Princess Polly's Gay Winter by Amy Brooks
Princess Polly's Gay Winter by Amy Brooks
Little Rose Atherton sat on the lower step of the three broad ones that led down from the piazza, and she wondered if there were, in all the world, a lovelier spot than Avondale.
"And we live in the finest part of Avondale," she said, continuing her thoughts aloud. "Tho' wherever Uncle John is, seems better than anywhere else."
She had spent the bright, happy summer at the shore, and surely Uncle
John's fine residence, "The Cliffs," had been a delightful summer home.
Then Uncle John had one morning told a bit of wonderful news.
"I've something to tell you, my little girl," he said, drawing Rose to him.
"This is our summer home," he continued, "and a fine summer place it is, but Rose, little girl, we're to spend the coming Winter at Avondale."

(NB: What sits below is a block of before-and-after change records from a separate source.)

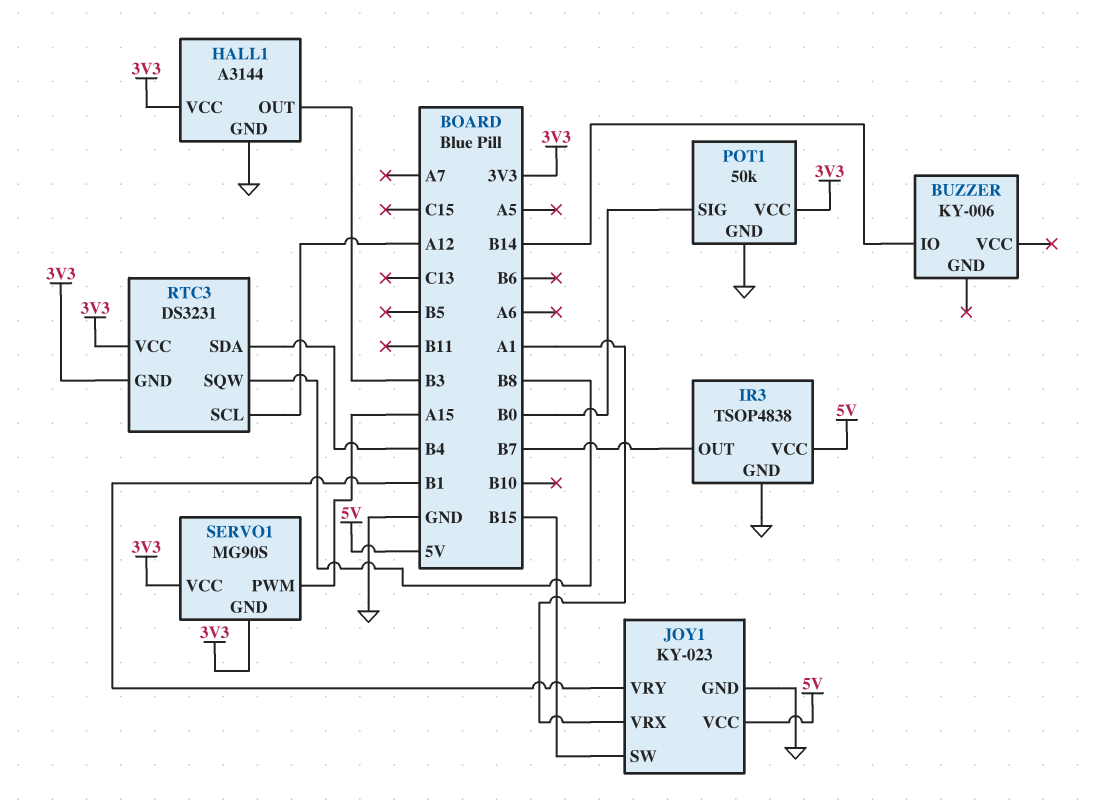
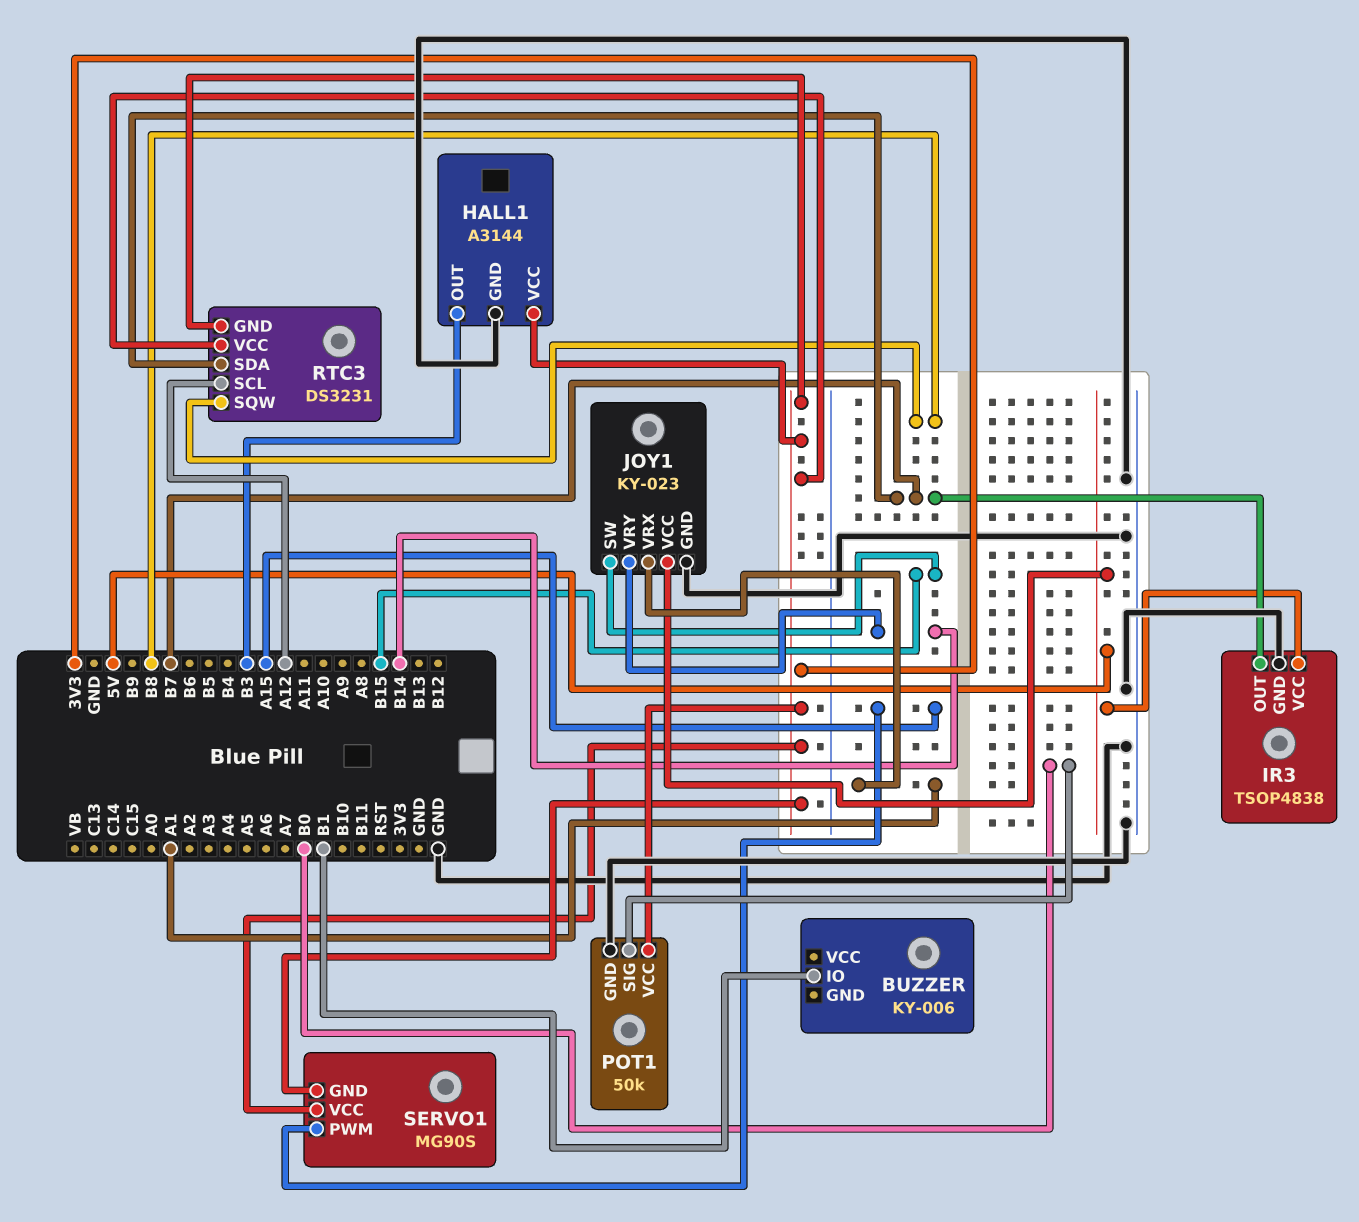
BUZZER pin IO: B14 -> B1
JOY1 pin VRY: B1 -> B14
RTC3 pin SDA: B4 -> B7

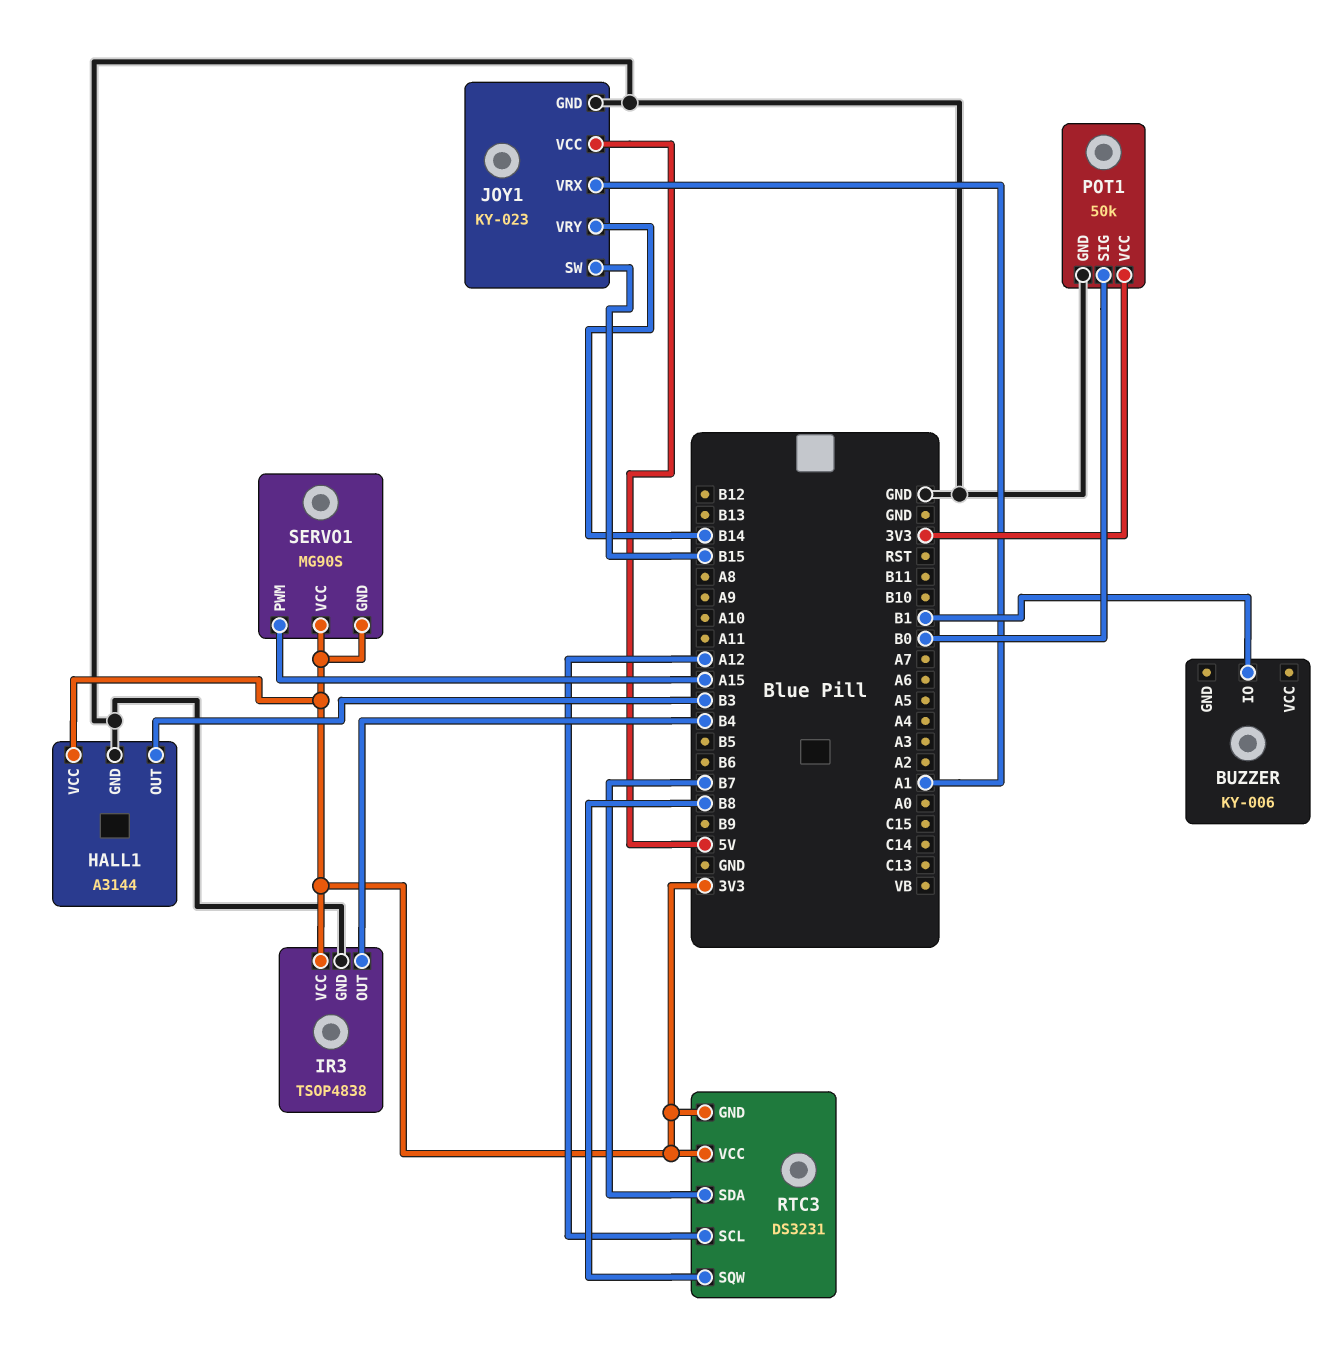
IR3 pin OUT: B7 -> B4
IR3 pin VCC: 5V -> 3V3

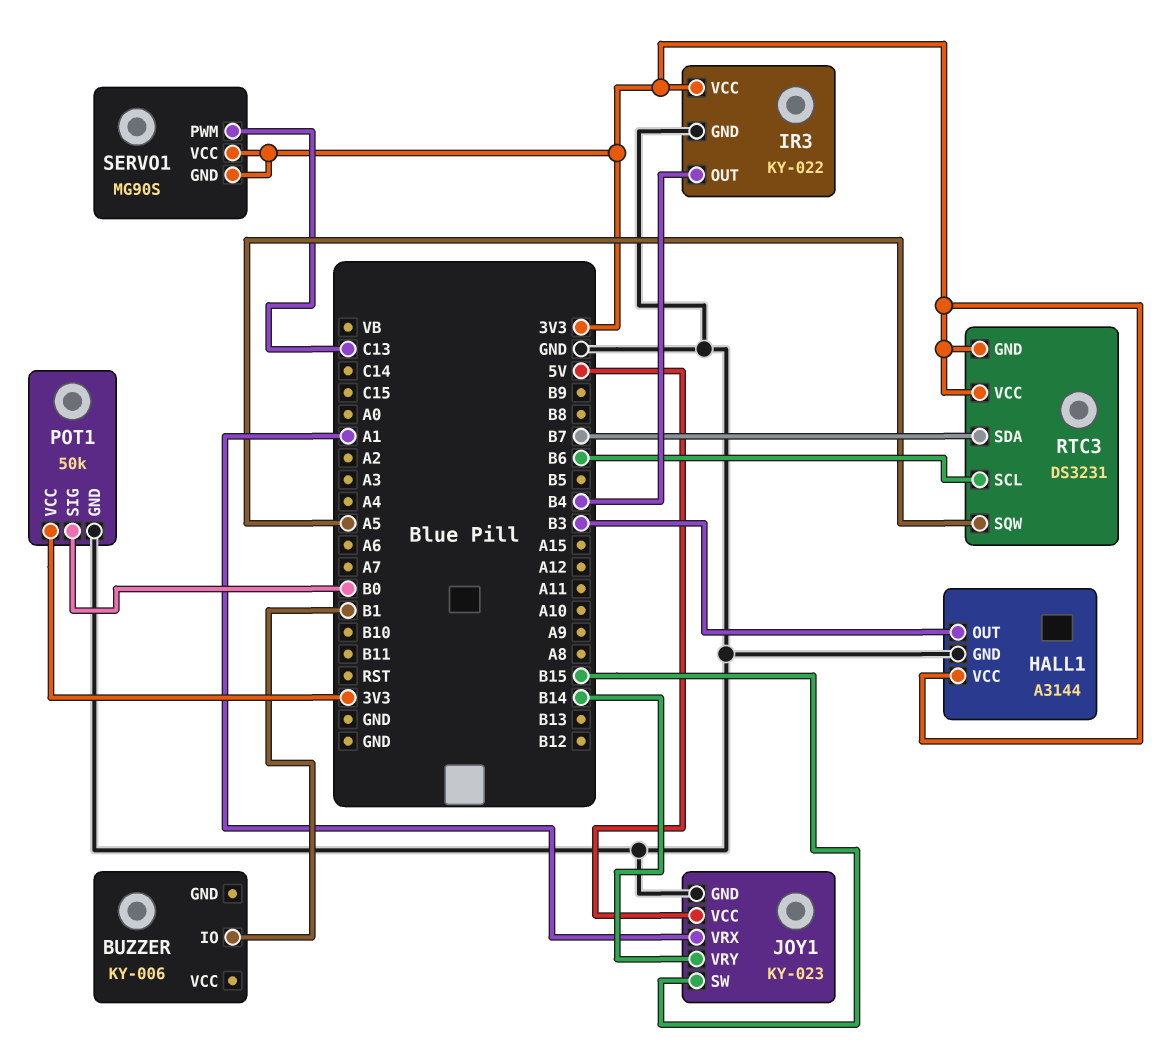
IR3: TSOP4838 -> KY-022
RTC3 pin SCL: A12 -> B6
RTC3 pin SQW: B8 -> A5
SERVO1 pin PWM: A15 -> C13

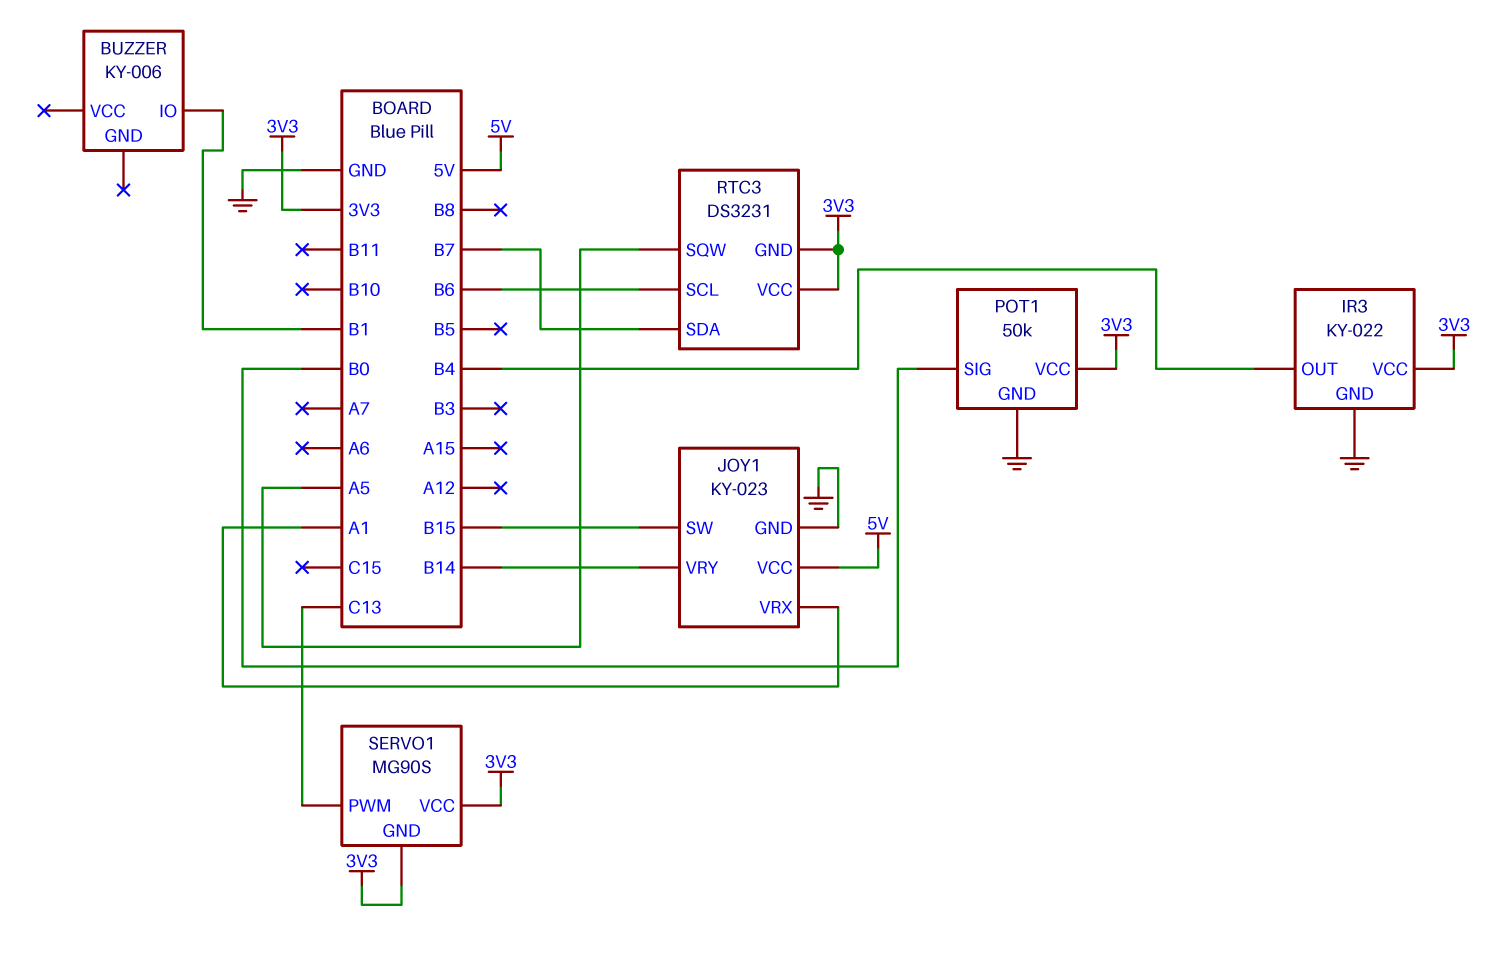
HALL1: A3144 -> none
HALL1 pin GND: GND -> none
HALL1 pin OUT: B3 -> none
HALL1 pin VCC: 3V3 -> none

It had been very exciting!
Before closing "The Cliffs," those treasures that Uncle John held dearest were carefully packed to be sent to the new home, and then, in the big, luxurious car, they had motored to Avondale.
"Good-bye," Rose had said, as she looked back toward "The Cliffs," and then, after throwing a kiss toward the house, she nestled back in the car, and tried, for the twentieth time, to "guess" how the new home would look.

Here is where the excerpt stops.